I’m speaking of Steve Ogden, who ripped into Lieutenant Governor Dewhurst and his own Senate colleagues this week in a speech in College Station. What he said was the truth–that Dewhurst was ineffective and that all his colleagues cared about was politics.
During the discussions over a school finance bill late in the session, I visited with a group of senators at the doorway near the press table. “If there were a vote [of confidence] on Dewhurst, it would be 31 to 0 against him,” one Senate veteran told me. Heads nodded all around. His about-face on the Rainy Day fund sunk his relationship with the Senate, what was left of it.

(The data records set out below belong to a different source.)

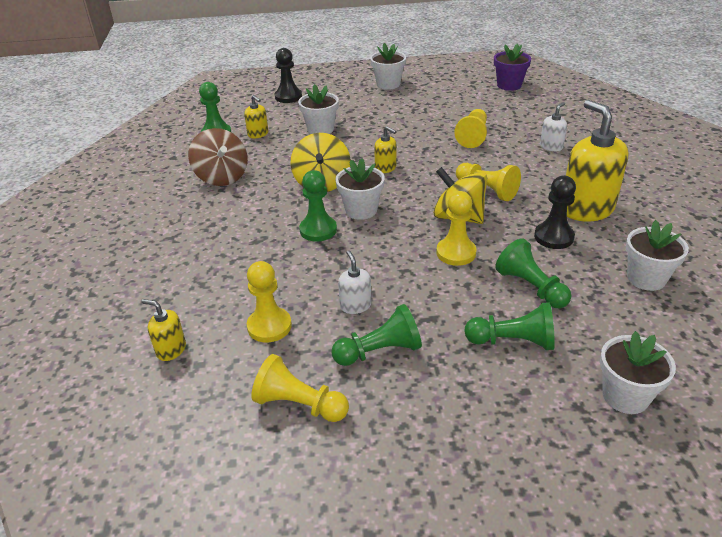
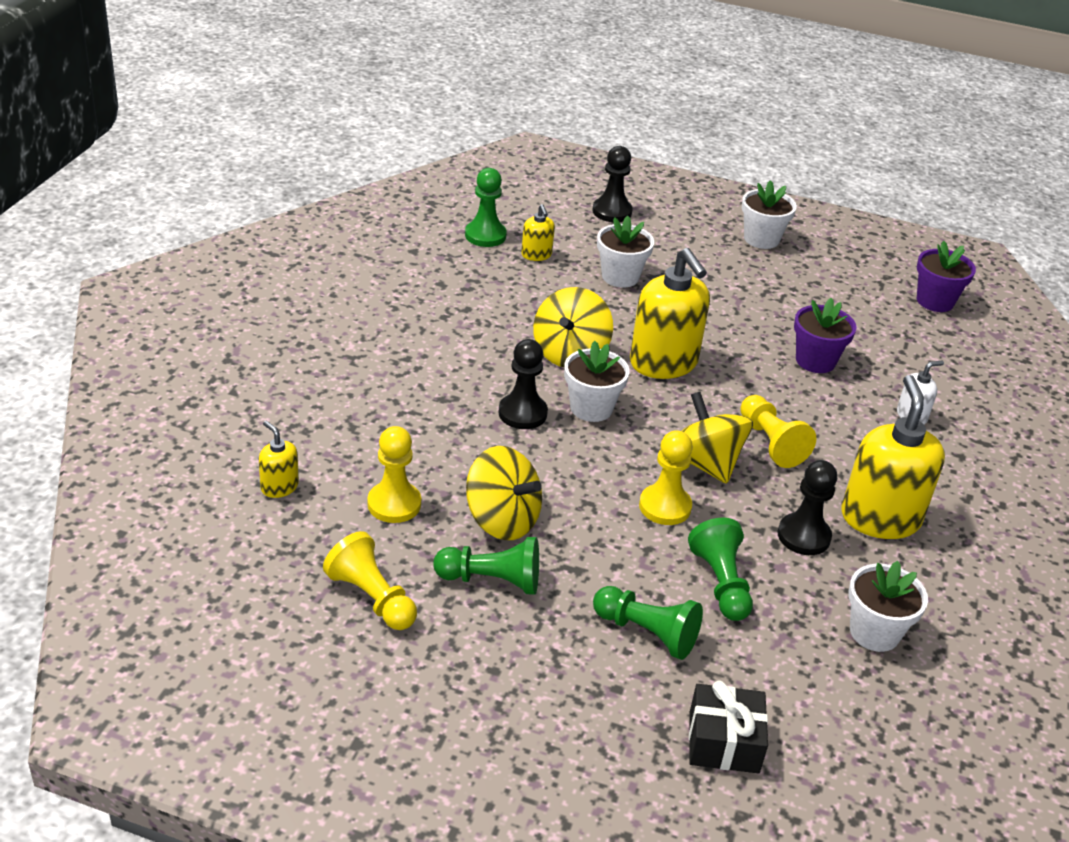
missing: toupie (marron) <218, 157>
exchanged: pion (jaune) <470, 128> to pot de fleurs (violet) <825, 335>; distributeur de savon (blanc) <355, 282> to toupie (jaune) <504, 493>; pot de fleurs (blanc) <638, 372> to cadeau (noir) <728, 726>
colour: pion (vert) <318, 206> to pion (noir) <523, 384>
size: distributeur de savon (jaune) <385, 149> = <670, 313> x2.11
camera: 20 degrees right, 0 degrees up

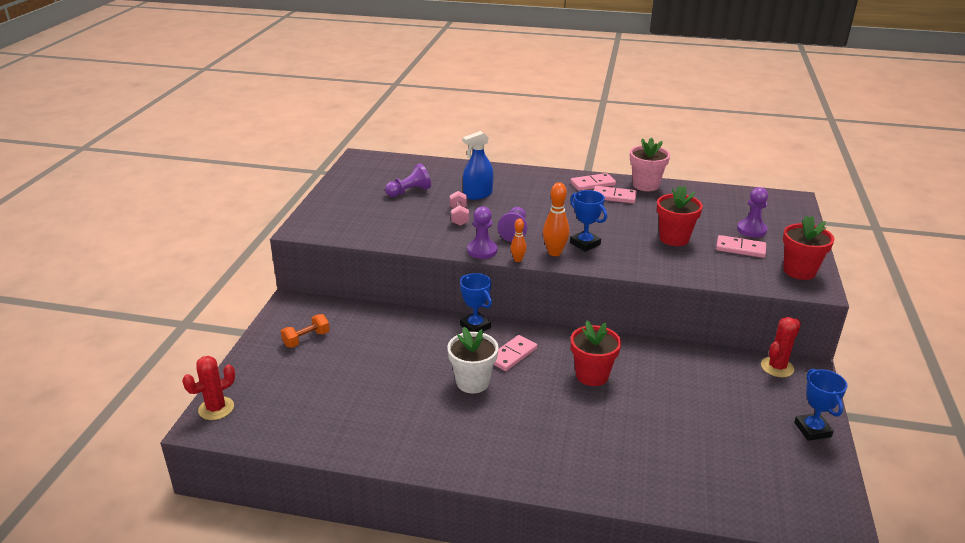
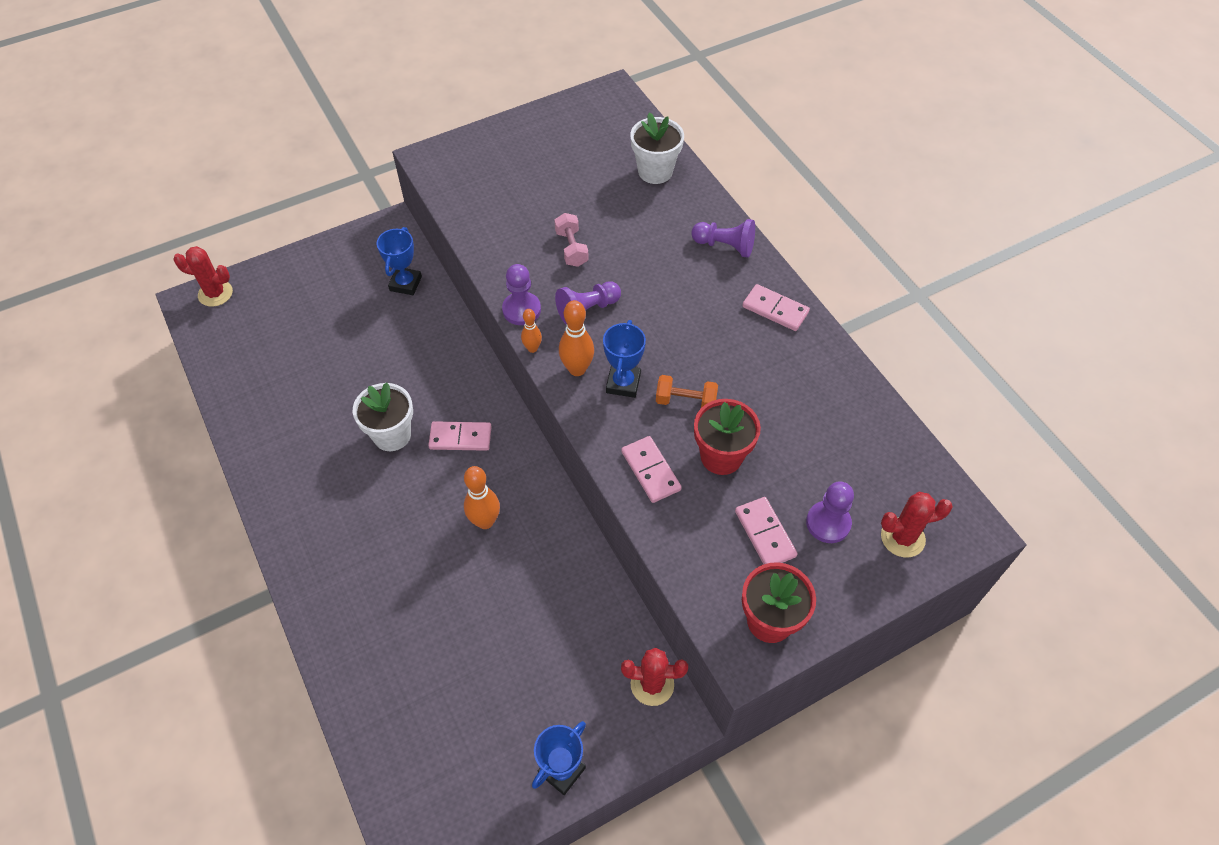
missing: vaporisateur (bleu) <478, 165>; pot de fleurs (rose) <650, 164>
appeared: pot de fleurs (blanc) <657, 148>; cactus (rouge) <917, 524>
relocated: pion (violet) <408, 180> to <723, 238>; domino (rose) <615, 194> to <651, 469>; trophée (bleu) <476, 302> to <399, 261>; haltère (orange) <305, 331> to <687, 391>
exchanged: pot de fleurs (rouge) <596, 353> to quille (orange) <482, 497>
spun: haltère (rose) <459, 208> = <571, 240> 60 degrees counterclockwise
camera: 50 degrees right, 25 degrees up

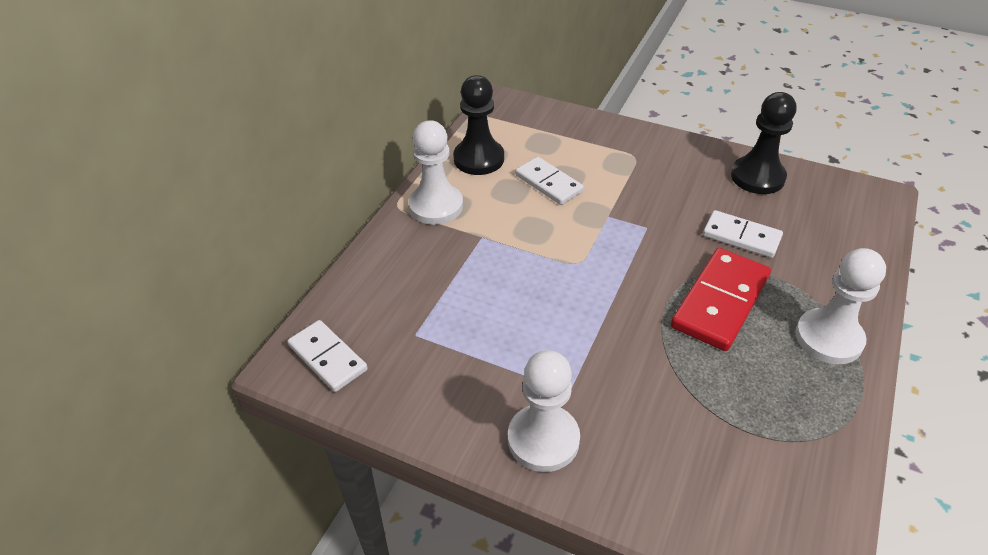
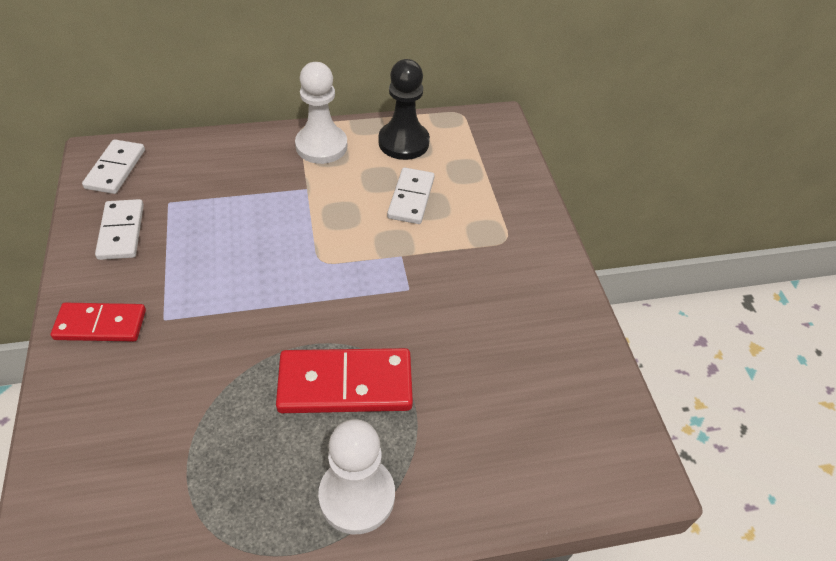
missing: pion (noir) <763, 143>
relocated: domino (blanc) <743, 234> to <119, 229>
exchanged: pion (blanc) <544, 411> to domino (rouge) <98, 322>
camera: 50 degrees right, 5 degrees up

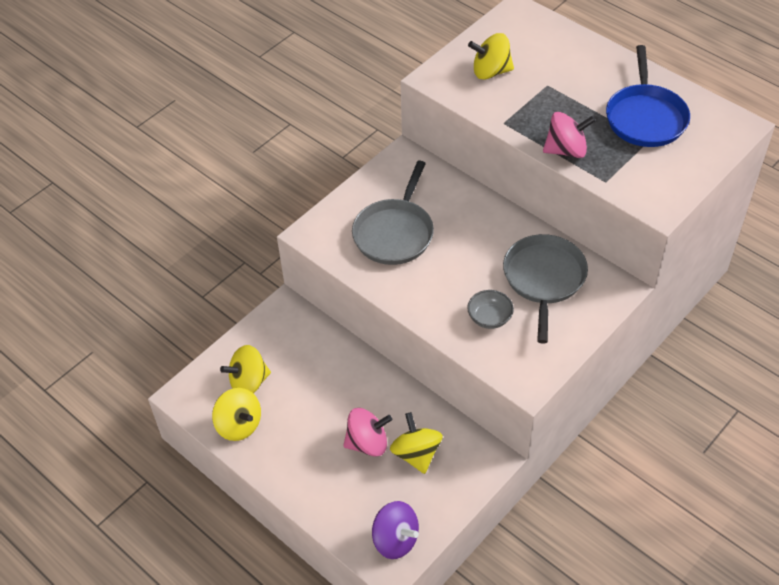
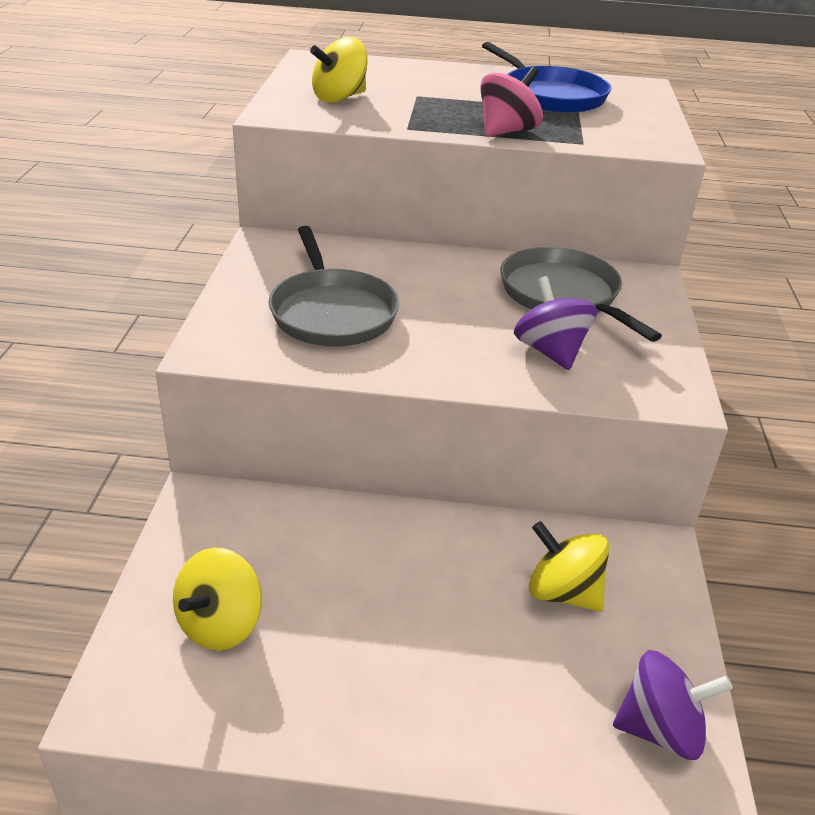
missing: toupie (jaune) <236, 414>; toupie (rose) <367, 432>
exchanged: bol (gris) <490, 309> to toupie (violet) <555, 323>
camera: 40 degrees left, 15 degrees down

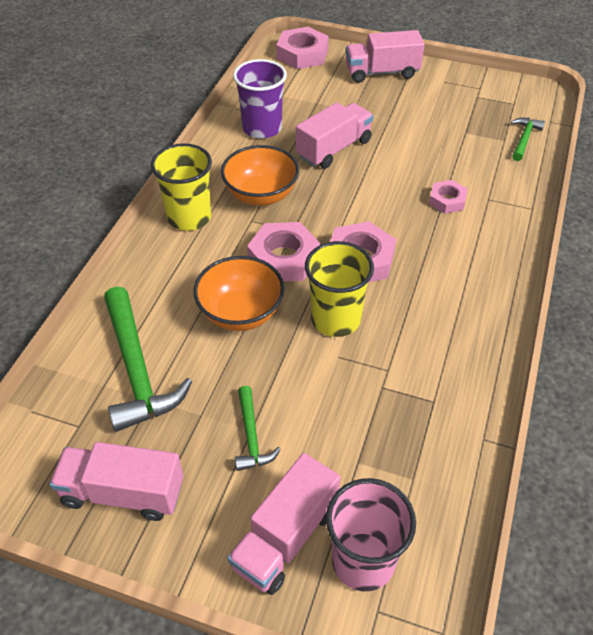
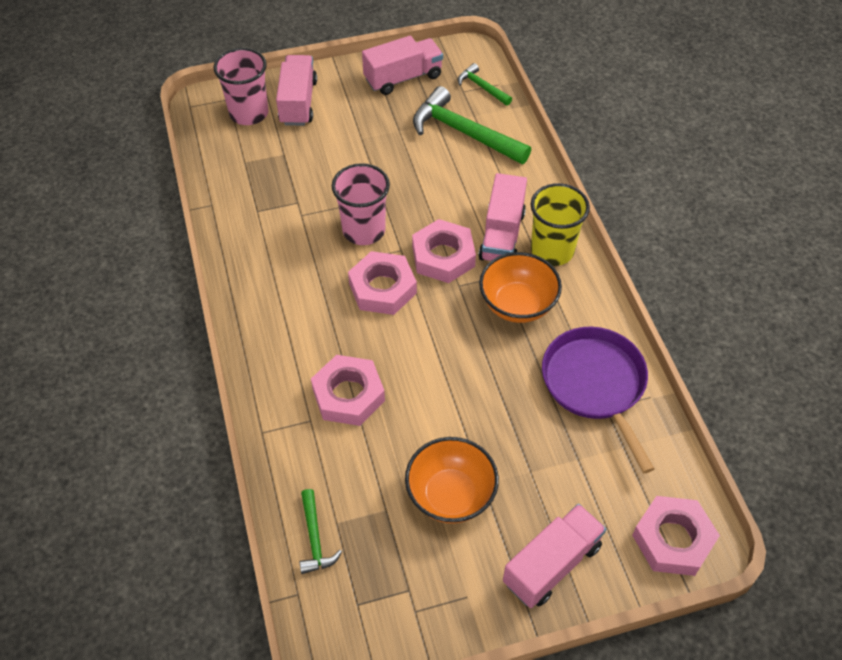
relocated: camion (rose) <334, 135> to <502, 217>; bol (orange) <239, 293> to <452, 480>; marteau (vert) <258, 428> to <485, 84>
exchanged: gobelet (violet) <260, 99> to poêle (violet) <598, 400>
colour: gobelet (jaune) <339, 289> to gobelet (rose) <361, 204>
size: écrou (rose) <448, 197> = <348, 390> x1.68
camera: 145 degrees right, 5 degrees up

What about the Senate race? Dewhurst has been following a rose garden strategy, relaxing in Aspen–not that I wouldn’t do the same if I could. He makes some campaign appearances in Texas but doesn’t attend forums, and generally is the pluperfect absentee candidate. Clearly, Dewhurst’s plan for the Senate race is to ignore the base and simply hitch a ride on Rick Perry’s record; whatever successes Perry had, Dewhurst will claim his share of. Dewhurst is going to try to buy the race, overwhelming Ted Cruz with money and name I.D. Dewhurst’s achilles heel is that he has no constituency and no resume of achievement. The thing he has to worry about is that word-of-mouth is still a powerful force in Republican politics, and the base of the party is not, and never has been, enamored with him.
I don’t understand why Dewhurst wants to be in the Senate. He’s too old to build a meaningful career. He has an executive personality, not a legislative personality. The only way he would slap a colleague on the back would be to try to kill a fly. And–the fatal flaw in a legislative body–he doesn’t have a good reputation for keeping his word. Every vote is going to be a thousand deaths for Dewhurst. And there is a possibility that the Democrats might keep the majority. Being a freshman in the minority is no piece of cake. I wouldn’t be surprised, if Perry wins the presidency, to see Dewhurst choose being governor over being senator.